Instructions for use

Parenteral products should be inspected visually for extraneous particulate matter and/or discolouration prior to administration. In the event of either being observed, discard the medicinal product.

The normal appearance of the vaccine is a uniform, cloudy, white suspension which may sediment during storage. Shake the vial well to uniformly distribute the suspension before administering the vaccine.

When administering a dose from a stoppered vial, do not remove either the stopper or the metal seal holding it in place.

Disposal

Any unused medicinal product or waste material should be disposed of in accordance with local requirements.

Needles should not be recapped.

7    MARKETING AUTHORISATION HOLDER

Sanofi Pasteur Europe 2 Avenue Pont Pasteur

69007 Lyon

FRANCE

8 MARKETING AUTHORISATION NUMBER(S)

PL 46602/0012

9 DATE OF FIRST AUTHORISATION/RENEWAL OF THE AUTHORISATION

25/01/2010

10 DATE OF REVISION OF THE TEXT

01/11/2016

i    For children 4-6 years of age previously primed with DTaP (diphtheria toxoid [paediatric

dose], tetanus and acellular pertussis) at 2, 4, 6 and 18 months of age, a booster response is defined as a 4-fold increase in concentration of anti-pertussis antibodies.

For adolescents and adults, a booster response is defined as a 2-fold increase in concentration of anti-pertussis antibodies in participants with high pre-vaccination concentration and a 4-fold increase in participants with low pre-vaccination concentration.

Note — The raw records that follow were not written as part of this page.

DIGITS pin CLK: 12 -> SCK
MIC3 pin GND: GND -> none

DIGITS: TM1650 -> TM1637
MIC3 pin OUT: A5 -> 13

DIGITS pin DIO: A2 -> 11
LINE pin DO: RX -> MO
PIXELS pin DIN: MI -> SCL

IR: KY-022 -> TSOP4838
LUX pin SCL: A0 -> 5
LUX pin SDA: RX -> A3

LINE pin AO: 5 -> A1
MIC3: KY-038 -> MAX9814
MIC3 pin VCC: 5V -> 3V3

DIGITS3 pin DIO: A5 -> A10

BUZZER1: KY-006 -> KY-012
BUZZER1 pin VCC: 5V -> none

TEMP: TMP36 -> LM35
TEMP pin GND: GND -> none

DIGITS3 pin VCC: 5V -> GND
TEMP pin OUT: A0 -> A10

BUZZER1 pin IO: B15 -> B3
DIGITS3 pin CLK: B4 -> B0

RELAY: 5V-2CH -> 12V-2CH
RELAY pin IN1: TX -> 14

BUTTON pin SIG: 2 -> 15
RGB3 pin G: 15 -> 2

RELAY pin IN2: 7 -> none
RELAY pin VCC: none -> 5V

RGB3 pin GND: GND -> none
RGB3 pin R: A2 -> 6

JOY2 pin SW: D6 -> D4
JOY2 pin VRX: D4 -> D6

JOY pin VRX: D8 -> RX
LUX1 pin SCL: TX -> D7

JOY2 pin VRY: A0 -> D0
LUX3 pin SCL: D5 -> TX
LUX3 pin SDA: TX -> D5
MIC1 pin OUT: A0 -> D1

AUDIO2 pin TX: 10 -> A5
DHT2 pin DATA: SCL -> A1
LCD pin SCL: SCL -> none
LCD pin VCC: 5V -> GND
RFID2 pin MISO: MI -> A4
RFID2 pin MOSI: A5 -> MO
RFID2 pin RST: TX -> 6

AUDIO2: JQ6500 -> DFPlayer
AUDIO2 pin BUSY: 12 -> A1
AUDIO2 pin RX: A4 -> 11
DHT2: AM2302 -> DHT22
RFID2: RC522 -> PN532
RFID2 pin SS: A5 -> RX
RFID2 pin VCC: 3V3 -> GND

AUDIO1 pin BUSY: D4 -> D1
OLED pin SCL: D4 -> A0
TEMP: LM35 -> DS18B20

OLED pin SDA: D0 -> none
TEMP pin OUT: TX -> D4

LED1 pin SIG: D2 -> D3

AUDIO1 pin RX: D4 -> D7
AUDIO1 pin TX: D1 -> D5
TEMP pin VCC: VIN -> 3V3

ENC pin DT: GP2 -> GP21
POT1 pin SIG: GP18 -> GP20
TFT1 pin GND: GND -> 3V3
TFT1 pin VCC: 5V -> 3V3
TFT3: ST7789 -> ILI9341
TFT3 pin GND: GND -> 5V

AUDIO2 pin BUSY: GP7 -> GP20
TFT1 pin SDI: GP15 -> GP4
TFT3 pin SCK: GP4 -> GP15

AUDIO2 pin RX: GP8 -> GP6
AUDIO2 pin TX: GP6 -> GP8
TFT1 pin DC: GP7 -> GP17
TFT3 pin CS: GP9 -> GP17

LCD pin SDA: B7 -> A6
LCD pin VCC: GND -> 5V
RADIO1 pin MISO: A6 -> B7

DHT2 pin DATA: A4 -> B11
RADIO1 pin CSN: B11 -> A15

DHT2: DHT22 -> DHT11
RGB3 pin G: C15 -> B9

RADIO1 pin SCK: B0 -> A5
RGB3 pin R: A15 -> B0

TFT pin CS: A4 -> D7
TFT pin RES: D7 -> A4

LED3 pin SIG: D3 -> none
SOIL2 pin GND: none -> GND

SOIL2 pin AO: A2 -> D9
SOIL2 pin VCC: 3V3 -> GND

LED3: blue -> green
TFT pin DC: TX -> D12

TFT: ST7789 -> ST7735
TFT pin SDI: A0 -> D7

*    N = 524 to 526, number of adolescents in the per-protocol population with available data for

ADACEL.

f    N = 80, number of infants who received DTaP at 2, 4 and 6 months of age with available data post

dose 3 (sera from the Sweden I Efficacy Trial tested contemporaneously with samples from Clinical Trial Td506).